Maestrelli arrivò alla fine della stagione ‘70/71, appena retrocessi in B sia il suo Foggia che la Lazio. Prese subito in mano la situazione, insieme a Bob Lovati, guidando a quattro mani la squadra alla vittoria della coppa delle Alpi. Assemblò il materiale che gli mise a disposizione Sbardella, dribblando i tentativi di sabotaggio del vecchio Lorenzo, spalleggiato da qualche tifoso nostalgico che invocava l’esonero del nuovo mister. Come si fa a voler richiamare un tecnico che ti ha appena fatto retrocedere? L’autolesionismo dei laziali non è nato mica nel terzo millennio.

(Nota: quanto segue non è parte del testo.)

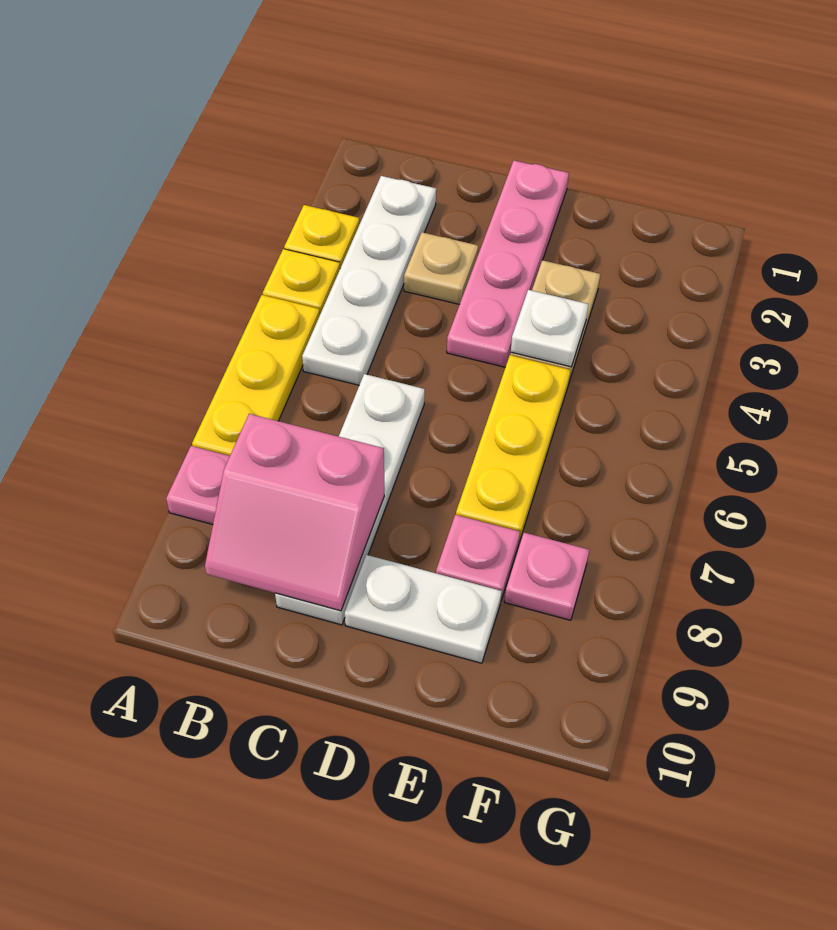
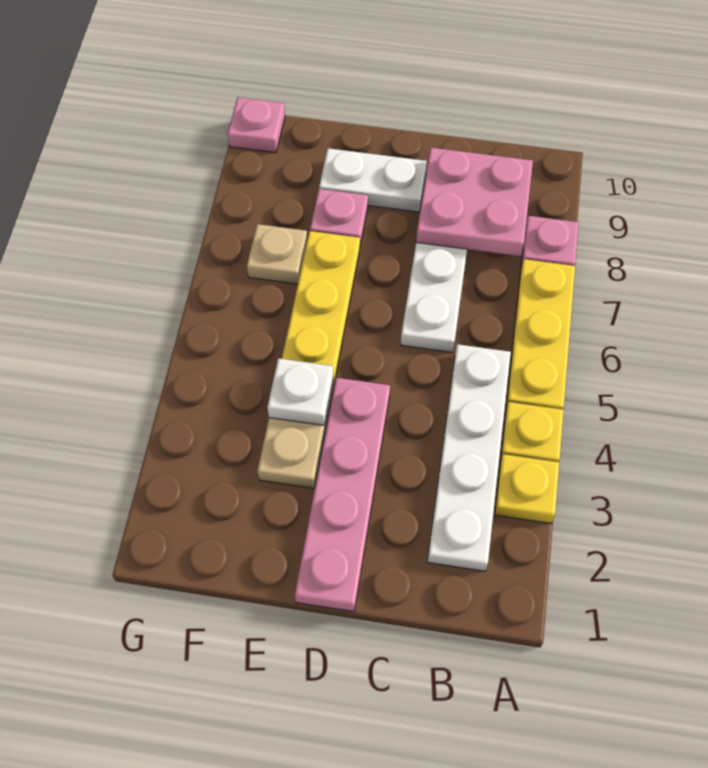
pink slope B8:C9 level 2 top 8 -> pink plate B8:C9 level 2
tan plate C3 level 1 -> tan plate F7 level 1
pink plate F8 level 1 -> pink plate G10 level 1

La Lazio di Maestrelli decollò subito e tornò immediatamente in serie A, dove inaspettatamente si rivelò all’altezza delle grandi, perse prima uno scudetto all’ultima giornata e poi se lo aggiudicò, l’anno dopo, con una cavalcata trionfale. Il merito più grande del Maestro è stato l’aver tirato fuori un campione dalla materia ancora grezza che era Giorgio Chinaglia, a 24 anni già quotato, ma non ancora l’eroe che abbiamo conosciuto. La psicologia di Maestrelli e il suo rapporto tutto particolare con Giorgione fecero sentire il centravanti considerato e amato come un figlio.

Maestrelli fu la mente e Chinaglia il braccio di quella squadra magnifica. Molte sono le immagini che raccontano questo rapporto, illustrando un lato della personalità di Maestrelli che andava oltre il tratto tipico dell’allenatore di calcio, spesso in grado di gestire il talento dei calciatori e formare giovani, ma non di sovrapporsi alla figura paterna con sapienza e delicatezza.

Si parlò di lui per la successione di Valcareggi in Nazionale, e si ricorda ancora il meccanismo perfetto di quella Lazio che aveva portato in Italia il calcio totale. Purtroppo gli mancò la possibilità di saggiare la forza della sua squadra in Coppa dei Campioni, per la squalifica seguita agli incidenti di Lazio-Ipswich di Coppa UEFA. Il male che lo uccise a 54 anni gli tolse l’opportunità di misurarsi con un’altra grande sfida, ma l’impresa compiuta con la Lazio fa parte della storia del calcio italiano.

Il legame con Chinaglia è stato reso perpetuo dal recente trasferimento delle spoglie del campione nella tomba della famiglia Maestrelli. E questo ha chiuso il cerchio, dimostrando una volta di più come il Seminatore d’Oro fosse tale non solo in panchina, ma anche nella vita.